Feeding a world population the United Nations estimates will hit 9 billion by 2050 is only one of the social problems caused by the increasing number of people, Sonny Ramaswamy, director of of the US Department of Agriculture’s National Institute of Food and Agriculture told the AgBio Summit on Tuesday at N.C. State.

“Population,” he said, “is the mother of all wicked problems.” And it causes lots of “baby problems,” ranging from deliterious effects on the environment to diminsihing water resources.

His keynote was titled “Can Plants Do Everything,” which Ramaswamy addressed briefly before “pivoting” to discuss matters he found otherwise not on the AgBio Summit agenda.

Not quite everything

He did an email survey of scientists, researchers and others, asking them the title question, can plants do everything?”

Responses often depended on the specialty of those who replied, he said, but overall, the conclusion was that “Plants can do many things, but not everything.”

Today, we’re looking at ways to use plants as factories to produce much more than food. “There is a cornocopia of chemicals plants can make,” he said. “It’s mind boggling.” One company is researching an Ebola treatment derived from tobacco plants, for instance, and his own agency funded research into how to deliver vaccines via plants such as banannas.

Cars not only run on fossil fuels from decayed plant matter, today in some the “Headrest, seat back and even bumpers” are made from plant composites.

“We’re still 10 to 15 years from understanding how plants do what they can do,” but when we do, “They’ll pretty much drive everything and we’ll all see the benefits.”

The mother of problems gives birth to others

Then he changed directions to talk about the social problems posed by increasing human population, “the mother of all wicked problems.”

If we were not headed for that worldwide 9 billion population, we wouldn’t have to worry about things such as climate change and growing enough food. China, which avoided having 400 million more people now with its one-child per family policy recently changed it because its population is aging. So China alone is headed for 400 million more people.

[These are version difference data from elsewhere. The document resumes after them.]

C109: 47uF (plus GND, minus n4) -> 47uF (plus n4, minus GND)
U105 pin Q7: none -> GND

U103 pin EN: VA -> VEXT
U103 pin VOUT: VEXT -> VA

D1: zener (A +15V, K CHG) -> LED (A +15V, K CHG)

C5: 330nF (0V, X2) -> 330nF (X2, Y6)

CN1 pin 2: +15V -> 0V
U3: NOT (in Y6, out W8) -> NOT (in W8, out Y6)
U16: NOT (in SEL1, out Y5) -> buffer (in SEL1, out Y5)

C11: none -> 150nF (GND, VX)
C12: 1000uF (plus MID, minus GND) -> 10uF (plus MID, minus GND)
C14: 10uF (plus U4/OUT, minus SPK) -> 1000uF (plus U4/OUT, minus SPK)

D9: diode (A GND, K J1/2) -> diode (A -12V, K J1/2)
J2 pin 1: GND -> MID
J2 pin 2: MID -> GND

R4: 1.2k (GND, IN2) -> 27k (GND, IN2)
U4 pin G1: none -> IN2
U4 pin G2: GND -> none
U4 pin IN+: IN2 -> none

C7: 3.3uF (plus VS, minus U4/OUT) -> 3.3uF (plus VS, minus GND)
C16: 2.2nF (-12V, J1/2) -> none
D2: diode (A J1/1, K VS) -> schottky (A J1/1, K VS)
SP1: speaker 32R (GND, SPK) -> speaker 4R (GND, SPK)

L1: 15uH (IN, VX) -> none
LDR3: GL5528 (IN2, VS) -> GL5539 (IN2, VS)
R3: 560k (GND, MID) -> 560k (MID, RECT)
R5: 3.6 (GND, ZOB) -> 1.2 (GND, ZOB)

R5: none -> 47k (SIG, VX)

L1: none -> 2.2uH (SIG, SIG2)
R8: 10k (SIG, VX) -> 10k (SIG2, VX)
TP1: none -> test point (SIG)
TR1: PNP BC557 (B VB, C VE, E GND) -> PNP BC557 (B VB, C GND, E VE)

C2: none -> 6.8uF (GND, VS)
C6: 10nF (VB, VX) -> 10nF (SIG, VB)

Population is also rising in the rest of Asia, India, and sub-Saharan Africa, he noted. Attempts to limit population run up against social, religious, and political considerations.

One study suggests “We’ll need two more Earths to feed that population and if you want to live like an American, four more Earths,” Ramaswamy said.

Technology alone is not the answer

But just looking for ways to use technology to grow more food is not the only approach that could help, he said. “In the U.S., we waste 1200 calories of food a day per person.” We waste half the food we put on the table. He pointed to the food from the generous lunch left on plates of the audience. So, finding ways to reduce food waste at every point of the system is worth pursuing.

One of the major “baby” problems of population growth is our diminishing water resources, he said. “By 2030, only 15 years from now, it’s estimatd that the supply will fall 40 percent short of water needed.”

“Half our water use now literally goes down the drain,” he sadi. Better water use efficiency is necessary.

“Forget all the high falutin’ biotech,” he suggested. “We have low-hanging fruit” that can be plucked via various methods. “We need to double food production? If we’re wasting half our food, do something about that.”

Go for the low-hanging fruit

Such as? Changing “sell by” dates to “Use by” datess (or adding them) is one simple solution that would keep consumers from tossing out perfectly good food, for instance.

Another problem we need to face now, he said, “Is the aging of our farmer population. The average age of the U.S. farmer is just over 58,” he explained. “Fewer people are going into it,” he added.

“Biotech won’t feed the world,” he said. “Farmers will feed the world.”

Technology can certainly help, however. Rice production is currently largely from rice paddies in Asia that produce a lot of climate altering methane, requires a lot of water and is labor intensive. “What if we figure out how to make seafloor plants that produce twice as much sugar?” he asked.

A need for better public education

Finally, he discussed another aspect of our food use not otherwise on the AgBio Summit agenda: health.

“The quality and nutrition of the food we consume contributes to our health challenges,” he pointed out. While a billion people still go to bed hungry every night, in the developed world a billion people go home and take drugs for high cholesterol, diabetes, and obesity. A CDC study estimates that 75 percent of American health care costs are due to changeable life style factors.

We also need to do a much better job of educating the public about technlogically improved foods, he said. For instance, a company has developed a potato lacking carcinogens in others and that doesn’t blacken, but McDonald’s has just announced it won’t sell it.

“People don’t mind technology in their smartphones, but they don’t want it in food,” he said. “We need ways to alleviate that angst.” That means we need to support not just the hard sciences, but also social sciences to study matters such as how people make decisions, he suggested.